Quand un parti passe en tête, la nature du jeu politique change.
L’élection approche et le Parti Québécois est en tête pendant que d’autres partis sont occupés à se reconstruire, à organiser des courses à la chefferie, à régler des enjeux internes pendant que le calendrier avance.
Cette position crée un risque clair : celui de la facilité.
Reprendre les promesses déjà entendues, tenir des discours qui rassurent, parler beaucoup, agir peu, parce que le contexte aide et que les autres ne sont pas prêts.
Et pourtant, le moment ouvre une vraie occasion. Pas juste une occasion idéologique.
Celle de poser des structures qui permettent à un territoire de tenir dans le réel actuel, entre incertitude économique, tensions géopolitiques, chaînes d’approvisionnement fragiles et services publics à bout de souffle.
Ce contexte appelle des fondations simples et claires.
D’abord, investir massivement dans l’agrotechnologie, pour assurer la capacité de nourrir la population ici, avec des systèmes modernes, productifs, capables de soutenir l’économie autant que la sécurité alimentaire.
Ensuite, investir clairement dans la cybersécurité et la sécurité des infrastructures, pour protéger les données, les réseaux, les services essentiels et éviter que chaque crise expose les mêmes vulnérabilités.
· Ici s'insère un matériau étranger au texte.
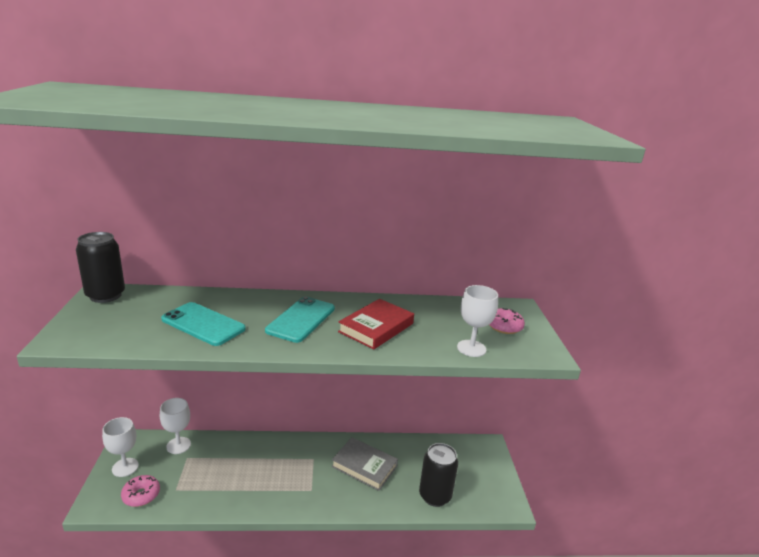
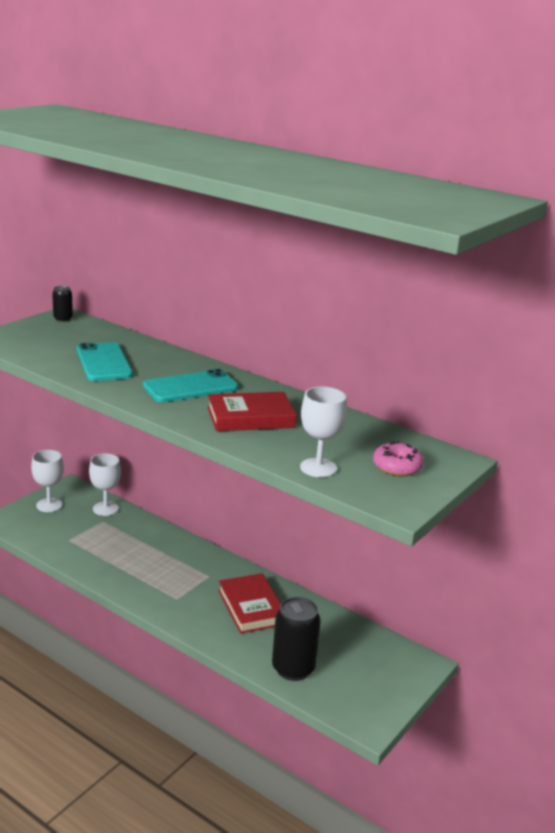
camera: 40 degrees right, 0 degrees up
(105, 295) = (63, 319): black can -> black can, size x0.51
(141, 495) = (40, 530): pink donut -> none
(364, 466) = (251, 607): grey book -> red book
Puis, réduire clairement la taille de l’État et la pression fiscale, pour dégager de l’espace et remettre l’argent là où il produit vraiment de la richesse.
Enfin, utiliser ces marges pour créer de la richesse réelle, des entreprises locales aux PME, jusqu’aux manufactures, dans les régions comme dans les centres, pour sortir d’un modèle presque entièrement tertiaire et reconstruire une base productive solide et durable, quitte à ajuster temporairement la trajectoire financière.
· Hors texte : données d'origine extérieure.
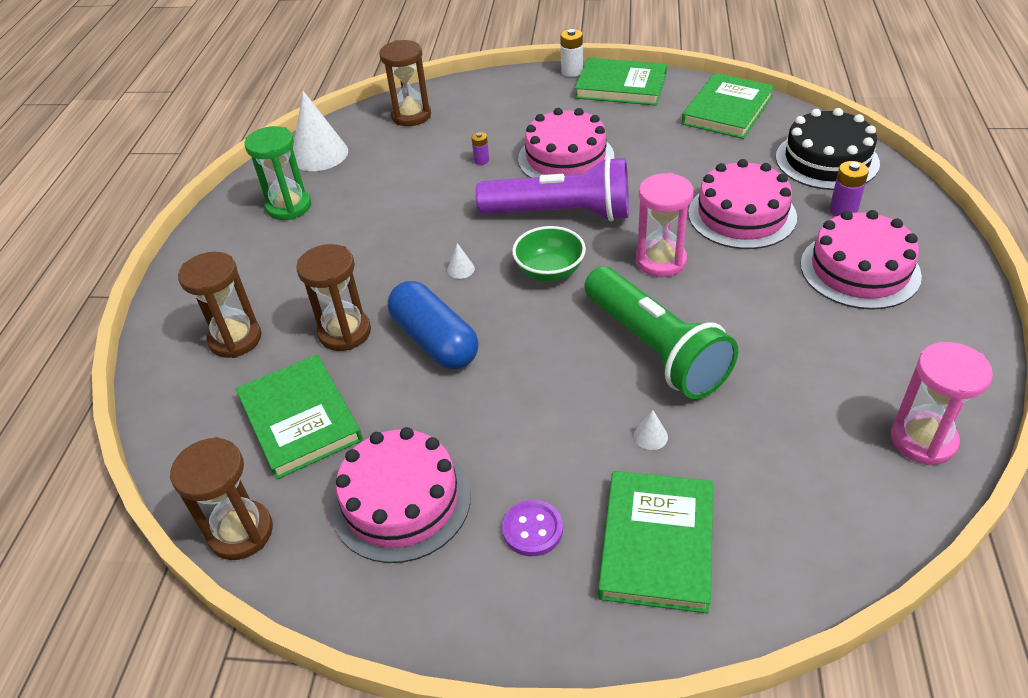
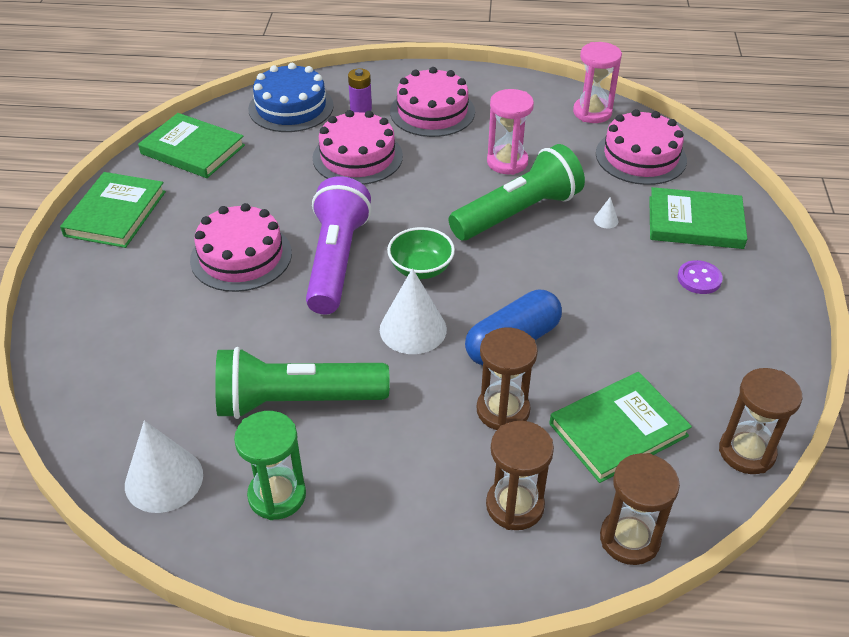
camera: 95 degrees left, 0 degrees up
(382, 207) = (296, 401): none -> green flashlight
(401, 501) = (691, 351): pink cake -> pink cake (640, 156)
(411, 116) = (103, 390): brown hourglass -> brown hourglass (629, 539)
(461, 269) = (413, 329): white cone -> white cone, size x2.45
(481, 160) = (226, 320): purple battery -> none
(572, 71) = (64, 249): white battery -> none
(660, 261) = (413, 204): pink hourglass -> pink hourglass (507, 162)
(826, 160) = (291, 107): black cake -> blue cake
Ces fondations ne devraient pas être étrangères au PQ, elles font partie de son ADN historique, au moins pour une large part.

La différence se joue aujourd’hui dans la volonté de faire un vrai choix, ou de continuer à surfer sur la vague du « c’est à mon tour de me servir », en sachant très bien que les gens voient passer les gouvernements, les proches, les réseaux, pendant qu’eux continuent à payer et à attendre.
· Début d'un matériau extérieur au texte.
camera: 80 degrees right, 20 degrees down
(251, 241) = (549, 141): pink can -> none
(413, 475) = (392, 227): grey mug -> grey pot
La question ne devrait pas être l’indépendance frontalement car avant d’être, il faut se donner les moyens d’exister.
Avec le désordre actuel chez les autres partis, le PQ dispose d’une fenêtre rare : gagner parce qu’il propose quelque chose de solide, ou gagner simplement parce qu’on en a marre des autres.
Au fond, la question est simple : est-ce que le PQ veut gagner parce que les autres sont faibles, ou devenir incontournable parce qu’il pose enfin des bases claires pour nourrir, protéger et faire travailler un territoire dans le monde réel qui arrive, et pas dans celui d’hier.
Parce que gagner par défaut, ça arrive souvent : construire quelque chose qui tient, beaucoup moins.